To view Dolby Vision and HDR 10 content, you always need a TV that can display the wide range of HDR. However, HLG is an HDR standard that is interesting for everyone, including those without a TV that can display high dynamic range material. The data can be understood by both HDR and SDR televisions. This must ensure that the contrast and color reproduction of a standard dynamic range TV are also improved. HLG is especially interesting for broadcasters, which in this way can relatively easily send HDR signals to consumers.

HLG was developed by the British BBC and the Japanese NHK. These companies aimed to develop an HDR standard that is compatible with the current 10-bit infrastructure and that only requires modifications to cameras and key monitor displays. In particular, it is a standard that makes it relatively simple and cheap for broadcasters to broadcast HDR content.

The HLG signal represents relative light levels in the original scene, allowing the images of a broadcast to be adjusted for the same artistic effect on a very bright (HDR) or darker (SDR) display. Only the display itself needs information about its capabilities and the environment to display the signal credibly and accurately. As a result, the sending of metadata, which is done with other HDR standards, is not necessary. The same infrastructure can be used for HLG as for SDR TV signals. Standards such as Dolby Vision and HDR10 place a much higher burden on the broadcasters as they require extra bandwidth and are not compatible with SDR TVs, so two signals have to be sent.

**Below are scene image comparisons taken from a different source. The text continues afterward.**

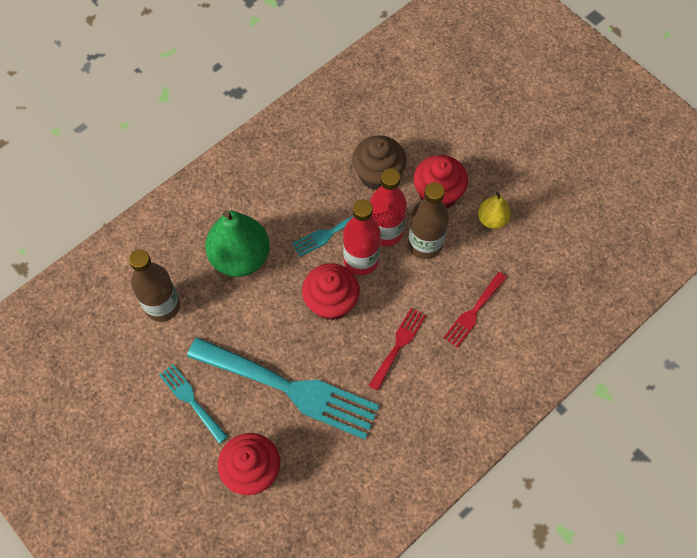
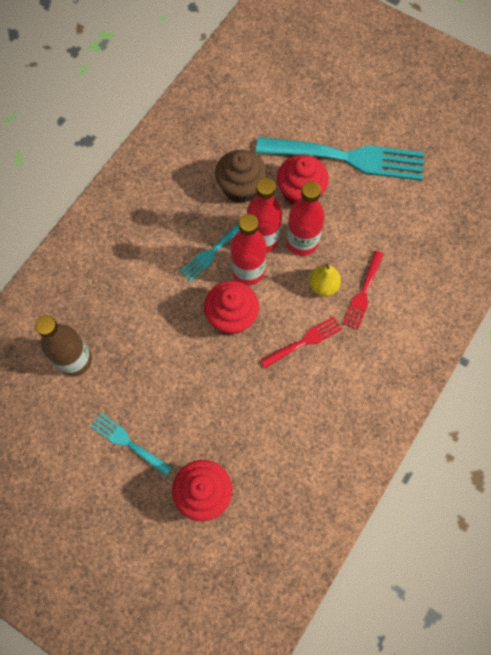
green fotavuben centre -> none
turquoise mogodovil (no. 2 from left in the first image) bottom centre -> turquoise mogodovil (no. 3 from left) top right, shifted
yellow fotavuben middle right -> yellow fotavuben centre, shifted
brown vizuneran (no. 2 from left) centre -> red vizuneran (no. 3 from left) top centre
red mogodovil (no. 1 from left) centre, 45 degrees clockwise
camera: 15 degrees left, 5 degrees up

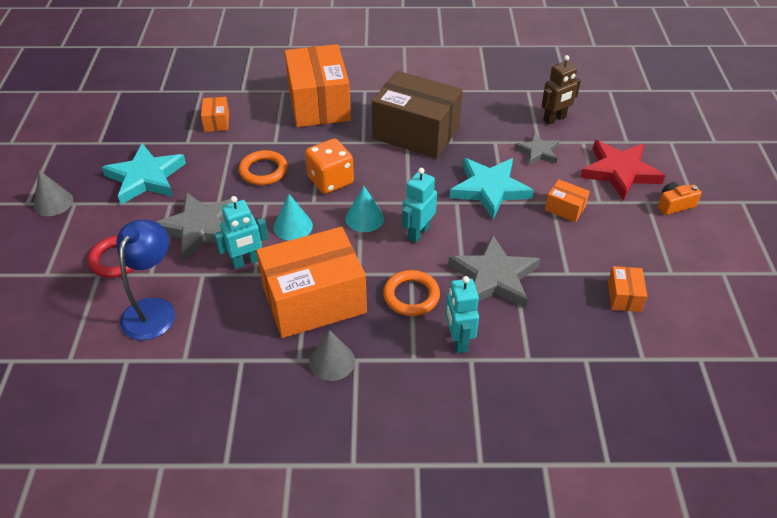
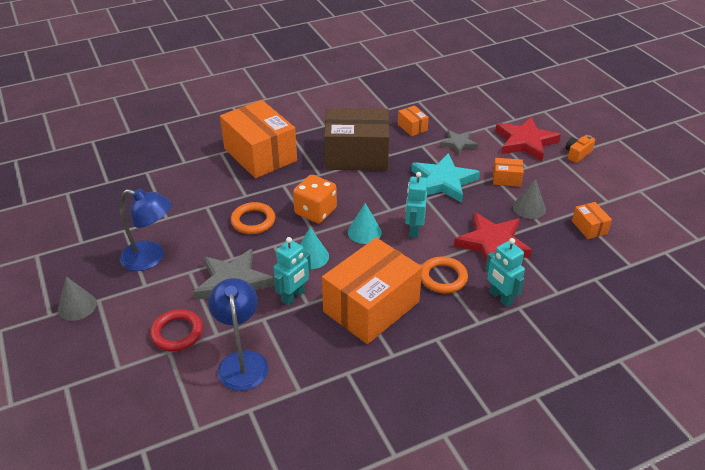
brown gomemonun top right -> none
orange rozatox (no. 1 from left in the first image) top left -> orange rozatox (no. 3 from left) top centre, shifted
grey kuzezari (no. 2 from left) bottom centre -> grey kuzezari (no. 2 from left) middle right, shifted
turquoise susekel (no. 1 from left) middle left -> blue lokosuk (no. 1 from left) middle left
grey susekel (no. 2 from left) centre -> red susekel (no. 1 from left) middle right
camera: 25 degrees left, 5 degrees down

Hybrid Log Gamma is therefore a ‘simplified’ way to give an HDR look to TV broadcasts. A look that should have added value on both HDR and SDR TVs. Of course, the quality will not match an HDR10 or Dolby Vision signal with specific metadata that is optimized for high dynamic range TVs, but it does make it relatively easy to display TV broadcasts with a larger dynamic range on any TV .

When can we expect HLG?

During IFA 2016, various manufacturers, including Sony, Panasonic and LG, showed the possibilities of HLG on their TVs with high dynamic range. Our impression was very positive; Hybrid Log Gamma provides a wider dynamic range and is quite close to the other HDR standards. It is not yet clear when broadcasters will actually start using the standard.